Fortunately, 'Gracious Living' isn't my style, so setting last-minute unexpected places was all part of the fun. Sometimes, soup ladles, serving spoons and, on one desperate occasion, even a skewer was called into use as 'cutlery'. People even shared knives, if necessary! Seating was the real problem, once we had purloined whatever our neighbours could spare. Ingenuity put the linen basket and garden-kneeler (reverse side up!) to good use, then we fell back on planks of wood between two widely spaced chairs, to make extra seats. It was advisable to have 'heavies' on the outside positions and a lightweight or two in between!

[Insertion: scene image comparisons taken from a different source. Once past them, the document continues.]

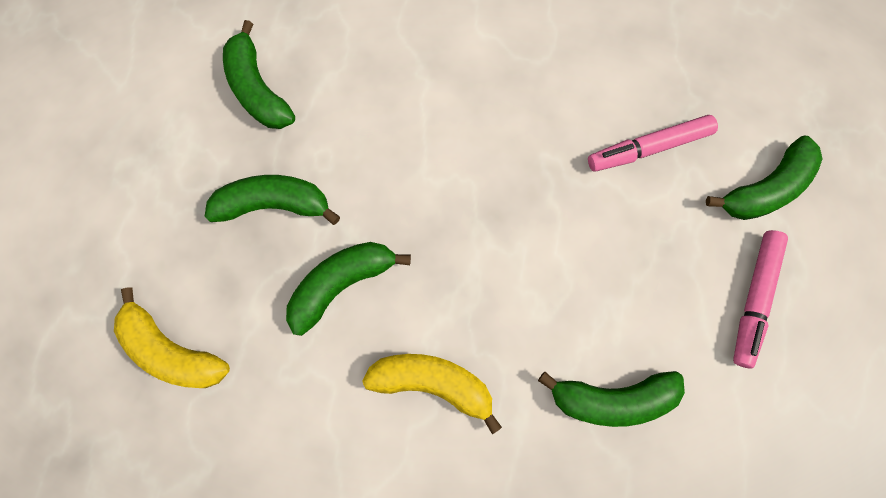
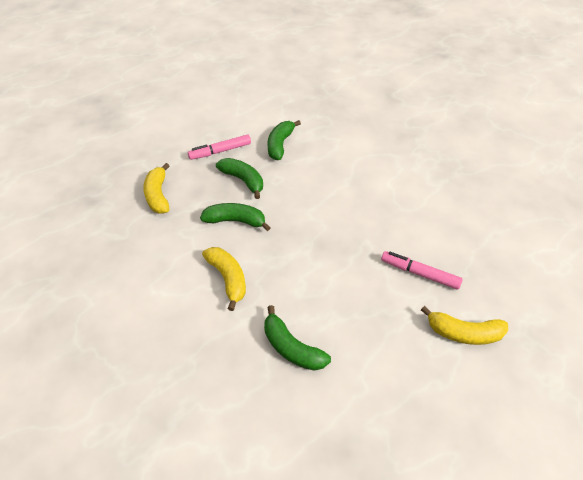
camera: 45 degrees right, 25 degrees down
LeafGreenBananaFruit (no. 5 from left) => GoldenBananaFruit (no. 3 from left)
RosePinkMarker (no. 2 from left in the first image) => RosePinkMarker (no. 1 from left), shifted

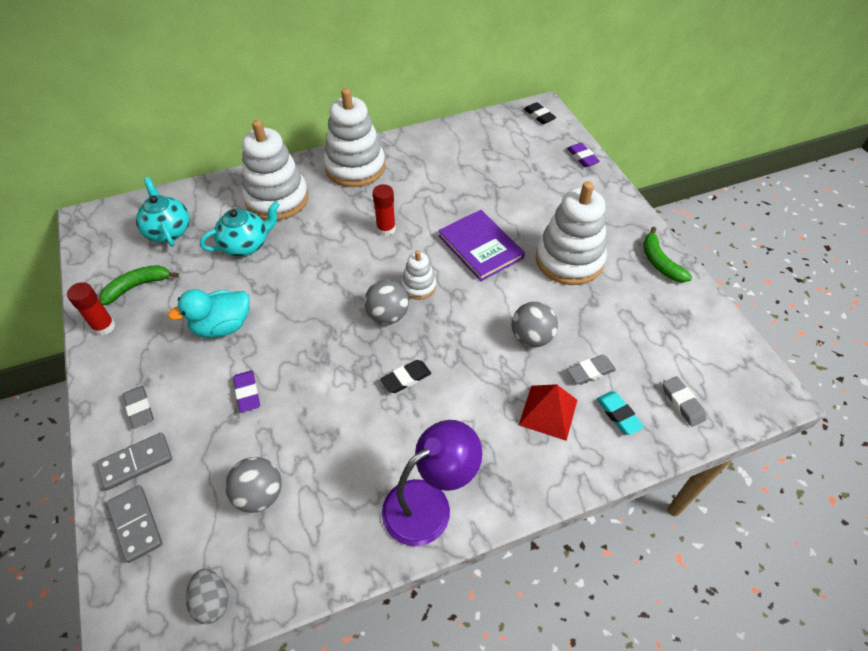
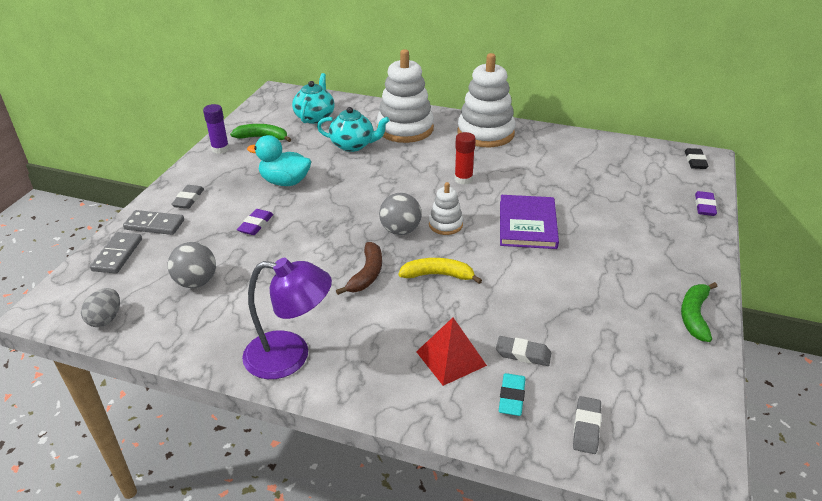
camera: 40 degrees right, 15 degrees down
PureWhiteRingStacker (no. 4 from left) => nothing
CrimsonGlueStick (no. 1 from left) => PurpleGlueStick
AshGreySphere (no. 3 from left) => nothing
JetBlackGumEraser (no. 1 from left) => BrownBananaFruit
nothing => GoldenBananaFruit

I soon realised that this relaxed, impromptu attitude was much appreciated by everyone, and probably contributed to the ever-increasing numbers round the Christmas table over the years. It removed anxieties of how to accomodate everyone, whether invited or not, as we all co-operated, becoming cheerfully involved in the happy semi-commotion ~ even before a drop of Good Cheer passed our lips! There would often be twenty or more people round the table ~ the room must have had elastic sides. I look back with nostalgia to such 'Good Times', which sadly disappeared with divorce and single parenthood. It took me many years to realise that I had been fortunate to have experienced about ten such times, because Life would have rearranged its inevitable changes, anyway. The loss of such Family Christmasses was one of the hardest parts for me to bear, once I was demoted to single status. Although basically a loner, I do love the exchange of shared meals and ideas.

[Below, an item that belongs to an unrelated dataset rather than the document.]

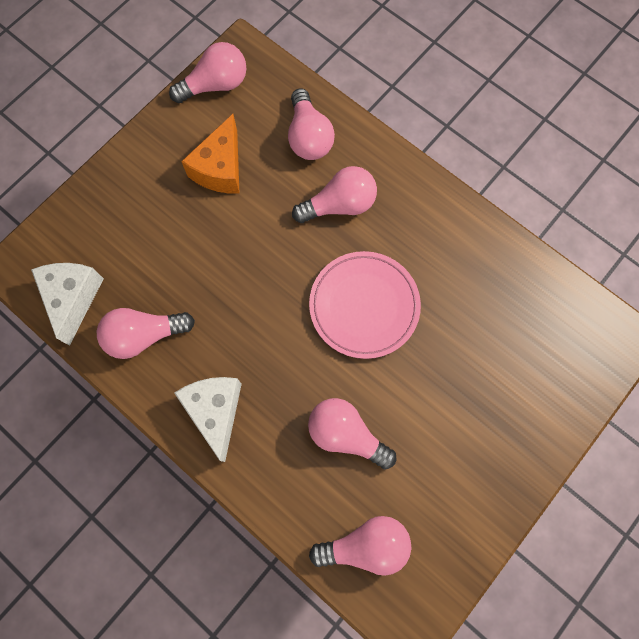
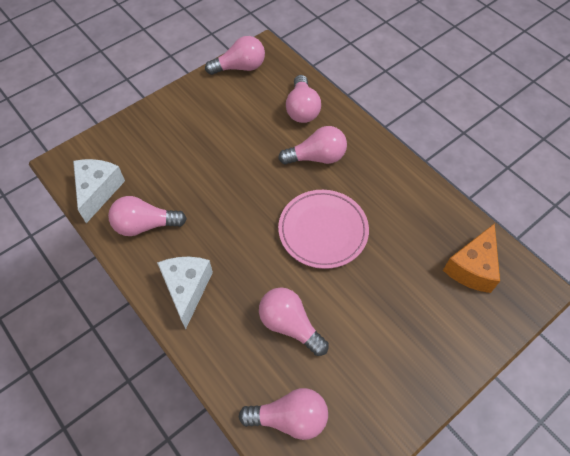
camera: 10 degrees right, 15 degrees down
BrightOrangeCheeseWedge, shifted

As a child, I was sent to a weekly boarding school at the age of four-and-a-half years because my mother's health wasn't good, and this arrangement kept me 'out of the way'. When home, I would be shut in my bedroom for the same reason, and this continued into my teens. My brother, Phil, is ten years my junior. We moved house when I was just coming up to my fifteenth birthday, and continued to be shut, but not locked, in our rooms. A bell would ring downstairs and we would both go down to the butler's pantry (it had once been a rather grand house but was, by then, somewhat decayed) and collect our meals, already on two trays and take them upstairs, while deciding in whose room to eat together. It was certainly a rather oppressive regime!
I still don't know why we never ate together as a family, other than when my mother's parents came for a Christmas meal .... and what a hostile and judgemental occasion that was! A truly horrendous memory of 'Gracious Living', complete with the best dinner service, bone-handled cutlery and the best Edwardian wineglasses, three sizes per place setting. It's no wonder that Gracious Living isn't for me ~ I have neither the inclination nor the fine equipment for it.
Unfortunately, the cruel and intentionally cutting remarks made by my grandfather were much sharper than the knives. It didn't help that my mother was in awe of her father, nor that her parents looked down on my father for being a 'self-made' man (pulling himself up through his bootstraps through scholarships, hard work and over-whelming ambition). As his confidence diminished under Grandad's intolerant personal attacks, Daddy would imbibe too much Dutch courage and execute some social misdemenour, such as tucking his pristine linen napkin in his neck or, even worse, using it to wipe nervous perspiration from his forehead. Fortunately, this was a strictly closed-door small family gathering, so the horror of it never touched anyone else ~ although it has marked me for life.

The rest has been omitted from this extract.